1.1 药品与试剂 API和GSH由美国Sigma公司出品；CellTiter 96 AQueoous细胞增殖检测试剂盒由普洛麦格公司(中国北京)生产；碘化丙啶（PI）由美国英杰生物技术公司出品；GSH和GSSG检测试剂盒由南京凯基生物技术有限公司(中国南京)出品。

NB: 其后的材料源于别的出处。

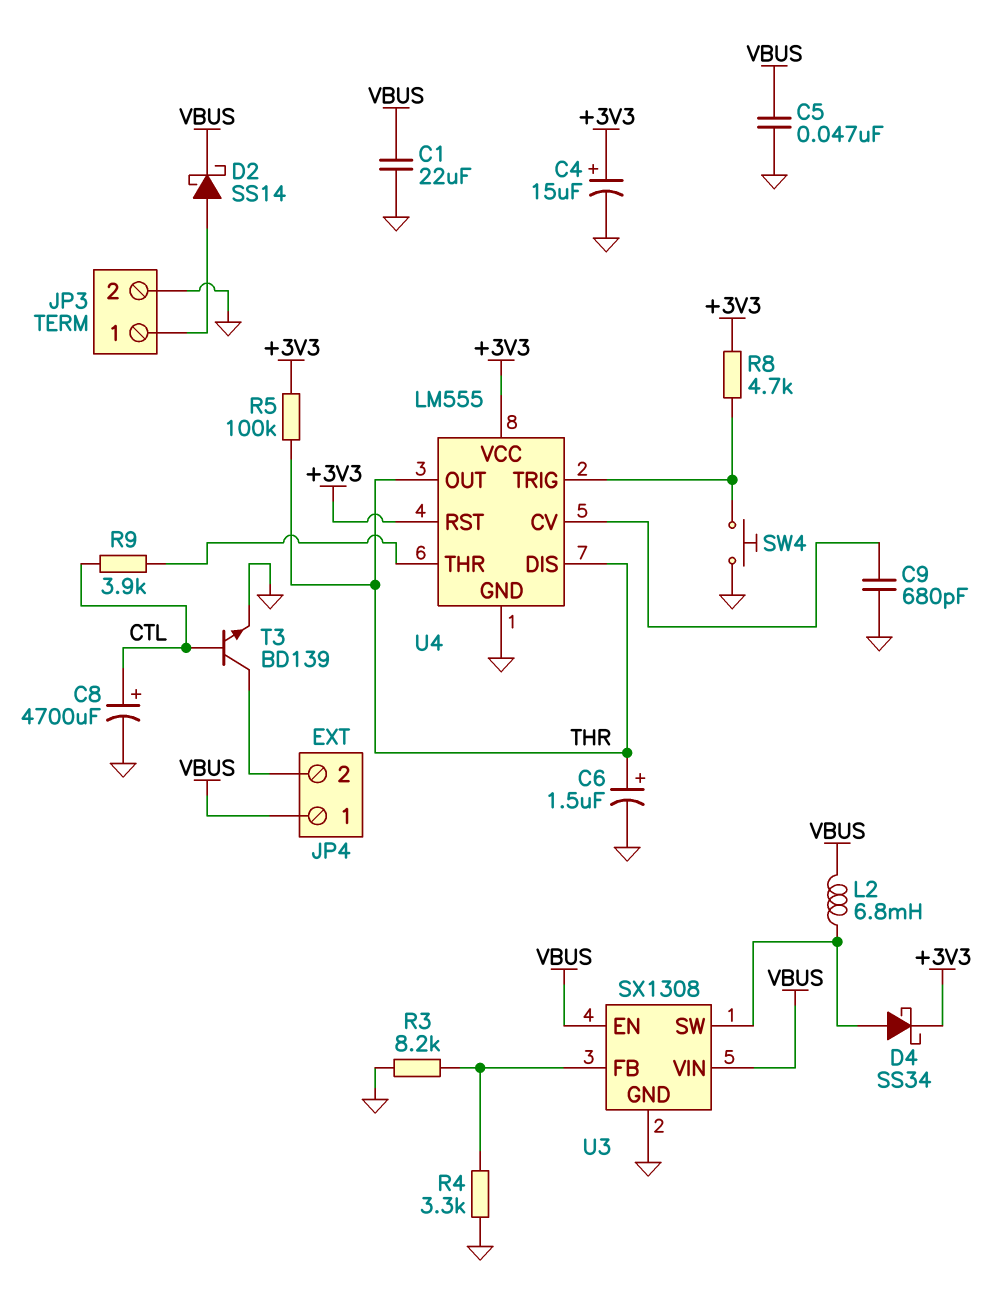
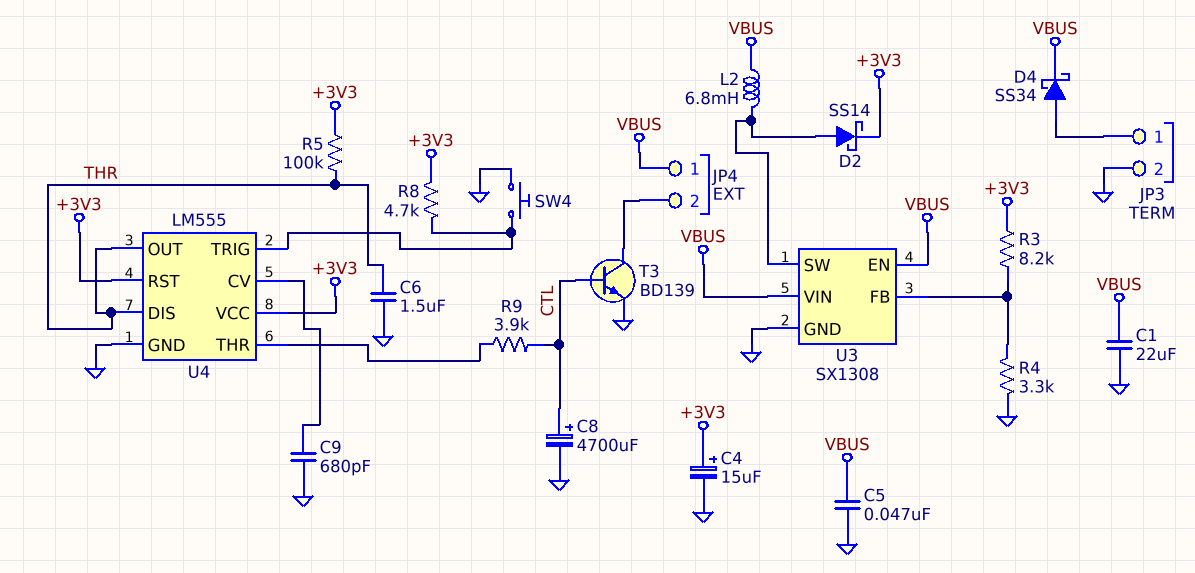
C6: 1.5uF (plus THR, minus GND) -> 1.5uF (GND, THR)
D2: schottky SS14 (A JP3/1, K VBUS) -> schottky SS14 (A U3/SW, K +3V3)
D4: schottky SS34 (A U3/SW, K +3V3) -> schottky SS34 (A JP3/1, K VBUS)
R3: 8.2k (GND, U3/FB) -> 8.2k (+3V3, U3/FB)

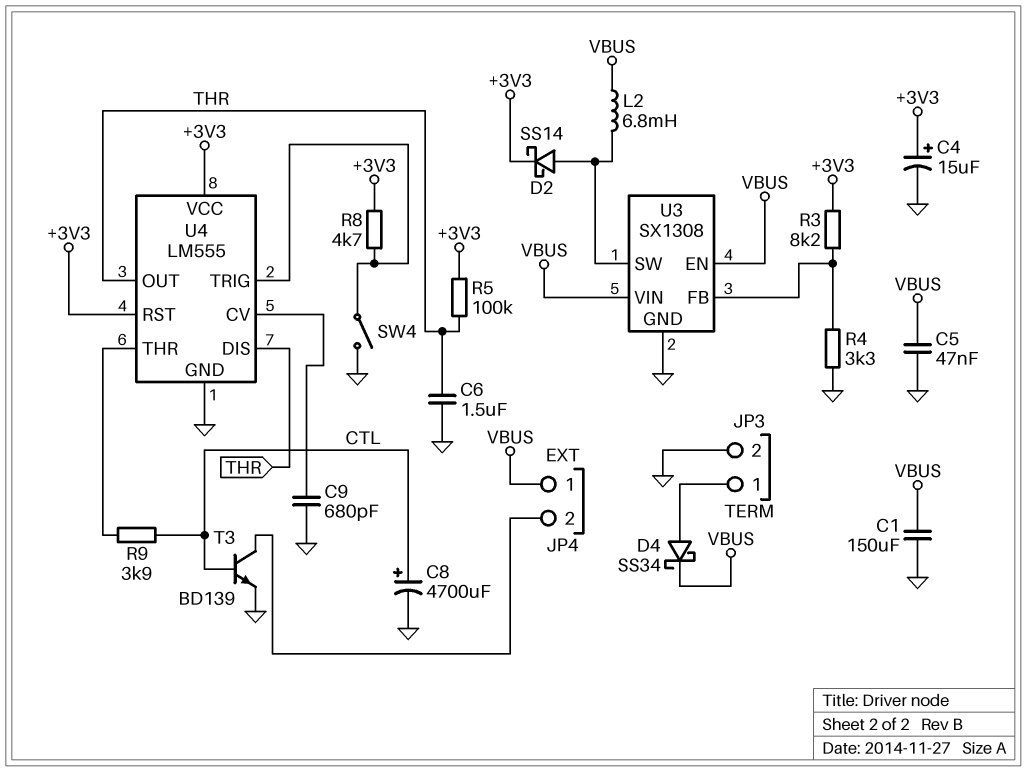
C1: 22uF (GND, VBUS) -> 150uF (GND, VBUS)
SW4: button (GND, U4/TRIG) -> switch (GND, U4/TRIG)

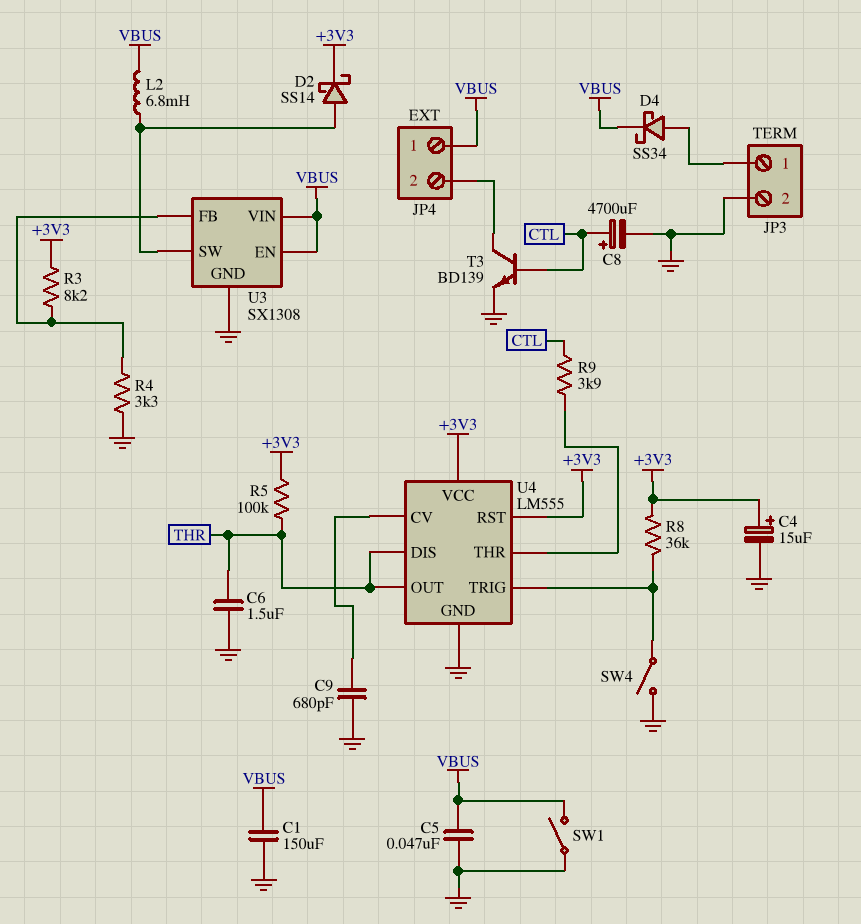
R8: 4.7k (+3V3, U4/TRIG) -> 36k (+3V3, U4/TRIG)
SW1: none -> switch (GND, VBUS)

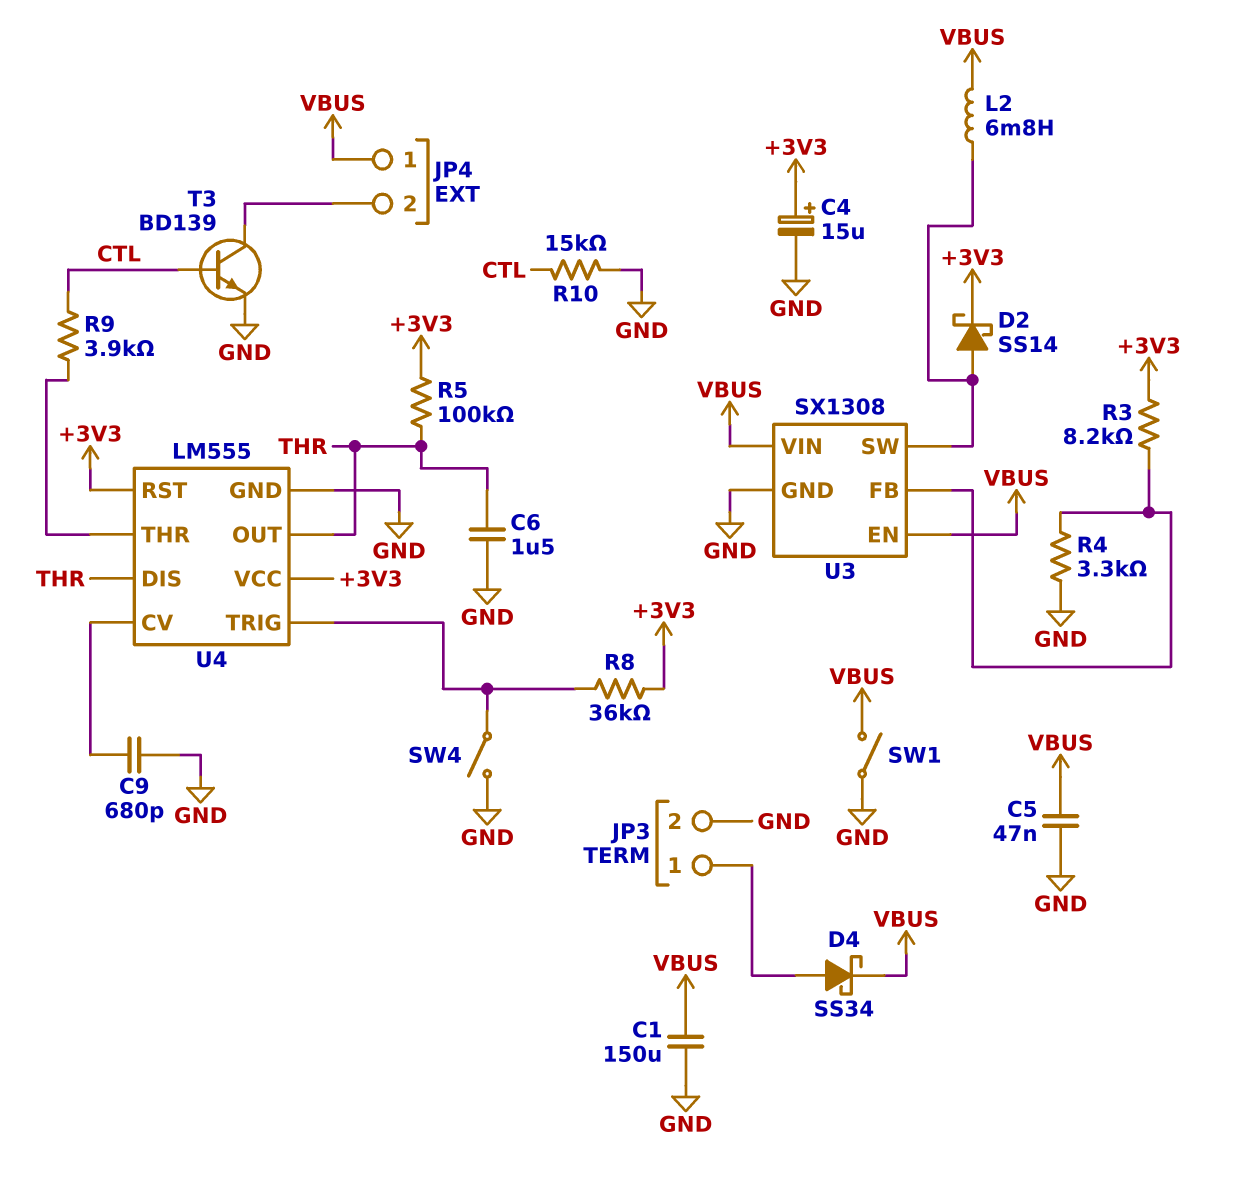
C8: 4700uF (plus CTL, minus GND) -> none
R10: none -> 15k (CTL, GND)

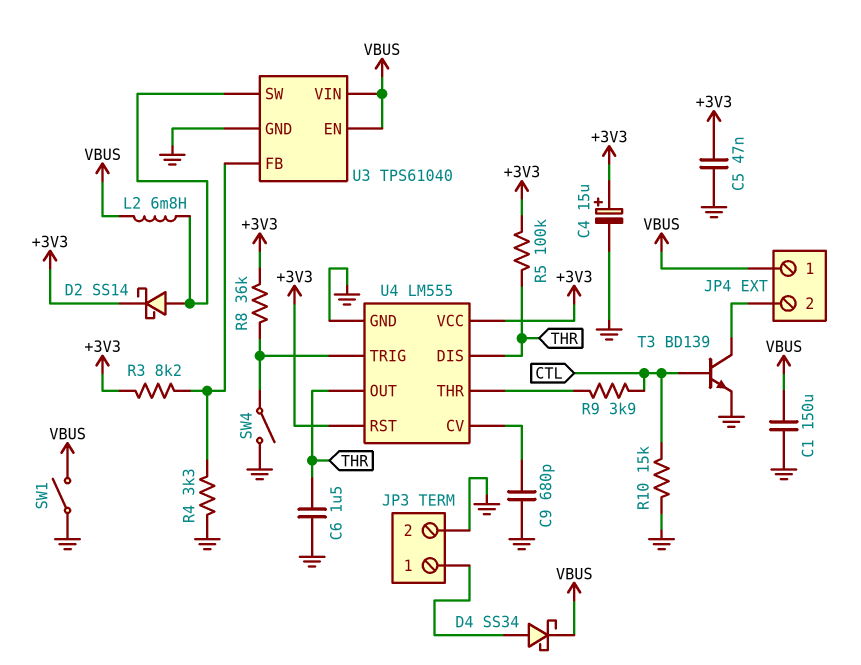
C5: 47nF (GND, VBUS) -> 47nF (+3V3, GND)
U3: SX1308 -> TPS61040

1.2 细胞与细胞培养 人肝癌Hep G2细胞系细胞来自中国典型培养物保藏中心(中国武汉)。用含10%小牛血清的RPMI-1640培养基，加100 U/mL青霉素，100 U/mL链霉素，置于37℃，5%CO2及饱和湿度培养箱中培养，取对数生长期细胞用于实验。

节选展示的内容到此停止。